ELLSWORTH — What nuisance flooding is today — a storm surge that temporarily pools water over portions of roads, bridges and other impervious areas — will become critical as sea levels rise from climate change because of global warming.
Mitigate, adapt and plan. That was the message Tuesday from a virtual presentation and panel discussion on the city and sea level rise hosted by Green Ellsworth and facilitated by the Island Institute’s Kendra Jo Grindle.
While small, coastal communities can’t reverse global warming on their own, they can start planning for a future that makes sense for their town, said Tora Johnson, an associate professor and GIS director at the University of Maine at Machias.
She was joined by state marine geologist Peter Slovinsky and Jeremy Gabrielson, a conservation planner with Maine Coast Heritage Trust (MCHT), for the event.
Ellsworth is fortunate, Slovinsky said, because of the steep banks of the Union River, a built-in mitigator for sea level rise.
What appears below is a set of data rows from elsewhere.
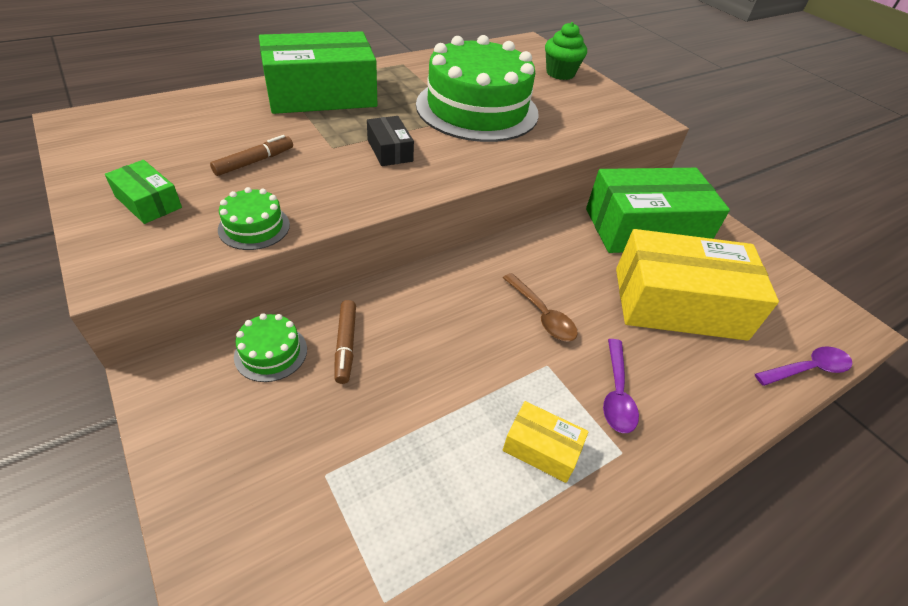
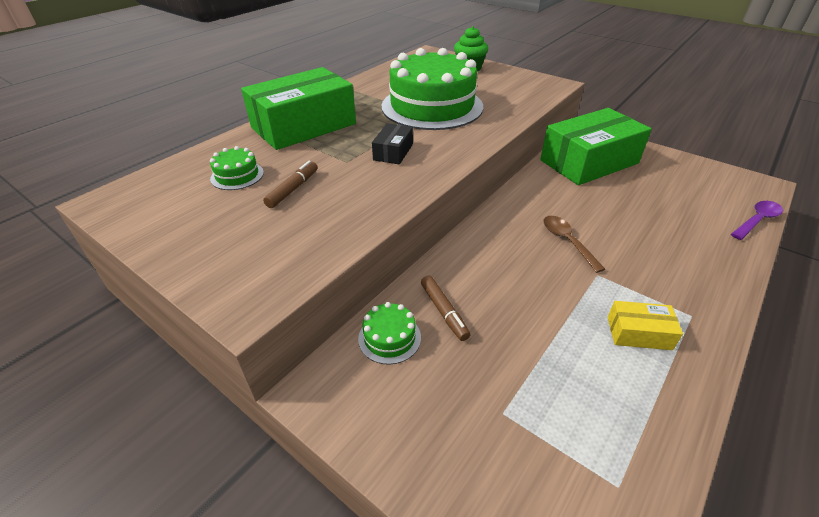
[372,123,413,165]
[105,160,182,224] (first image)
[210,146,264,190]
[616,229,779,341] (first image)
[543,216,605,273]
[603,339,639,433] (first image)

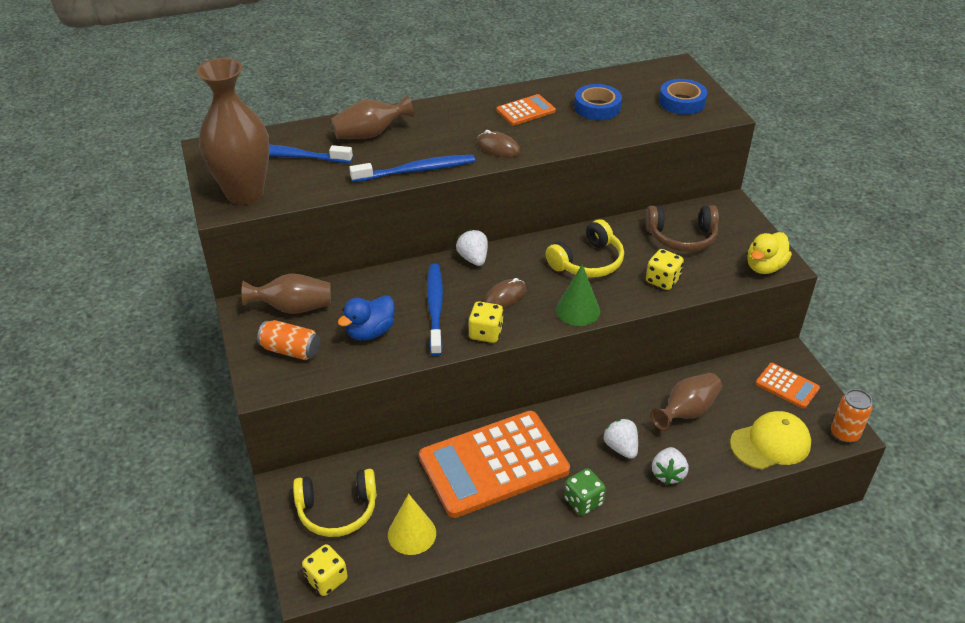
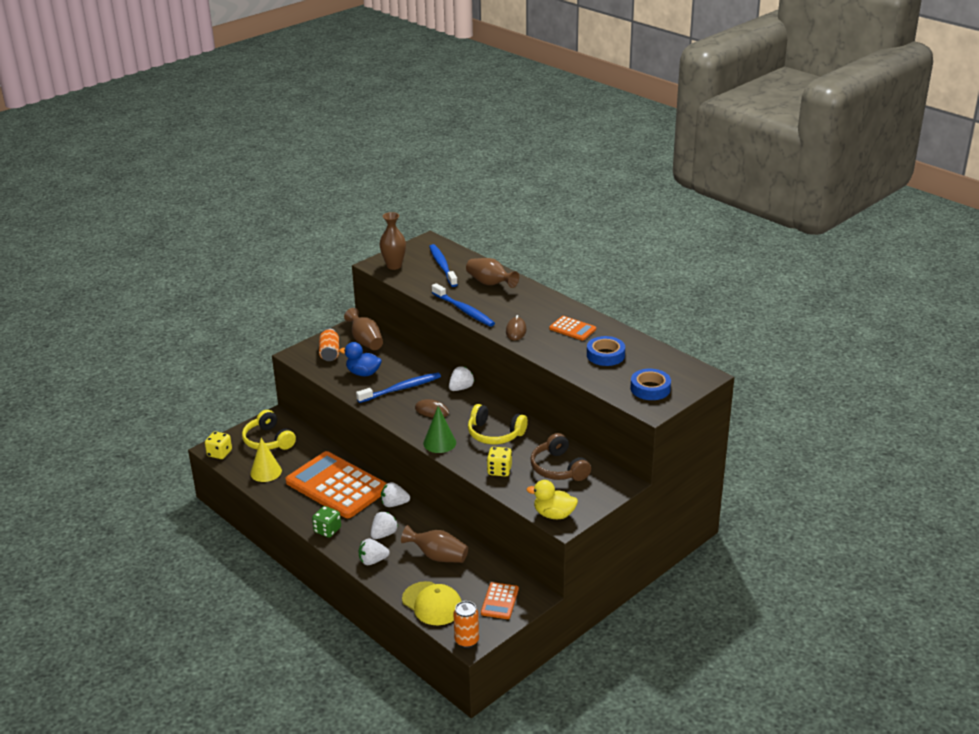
[379,212,406,270]
[468,301,504,343] (first image)
[381,482,410,507]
However, areas such as the Card Brook crossing could be affected by sea level rise, Gabrielson noted later on, along with developed areas on Water Street.
With the sea level exponentially rising in Bar Harbor between 1993 and 2021 compared to the period from 1947 to pre-1993, the rise aligns with the rest of the United States, Slovinsky noted.
“We’re mirroring sea level change [with the U.S.] over the short term and long term,” Slovinsky said. This includes changes in tide gauges that have occurred since 1990.
This year, January tide gauge levels in Bar Harbor were the second highest tide since 1947. In September, the level was the highest since 1947. A tide gauge is fitted with sensors that continuously record the height of the surrounding water level to produce data for safe navigation and habitat restoration and preservation, according to the Nation Oceanic and Atmospheric Administration (NOAA).
Using tools to track sea level rise, Slovinsky discussed how a 1-foot rise in sea level will change impacts to low-lying coastal communities from a 10-year storm event to what are now impacts from a 100-year storm event.
A 100-year storm event has a 1 percent chance of happening each year. But in downtown Machias, this has occurred four times in the past six years, Johnson said, flooding downtown areas and breaching the Sunrise Trail.
Johnson used downtown Machias, where sea level rise projections could put downtown underwater in as soon as 30 years, as a sort of blueprint for community planning. There, the Select Board and community are leading the charge to change, with assistance from the university and Johnson.
Funding expensive initiatives to strengthen coast lines through “green” erosion control and, in some cases, build walls is a challenge for communities, Johnson acknowledged.
The Island Institute can help, Grindle noted. Based in Rockland, the institute works with communities to plan for and find resources to preserve working waterfronts and coastal livelihoods and build resilience in the face of climate change.
Gabrielson showed mitigation methods at work on eroding marshes and coastlines but also said walls will need to be built in some areas, such as the Portland waterfront.
Closer to home, Old Pond Marsh, immediately south of route 1 in Hancock, is “a priority for marsh migration,” Gabrielson said, as erosion from storm surges expand the marsh into what was more solid land.
Maine Coast Heritage Trust, Frenchman Bay Conservancy and Hancock’s Crabtree Neck Land Trust are working on mitigation methods, Gabrielson said.
“As sea levels rise, habitats along the coast will change,” he warned. “Areas that are upland now will become multi-tidal.”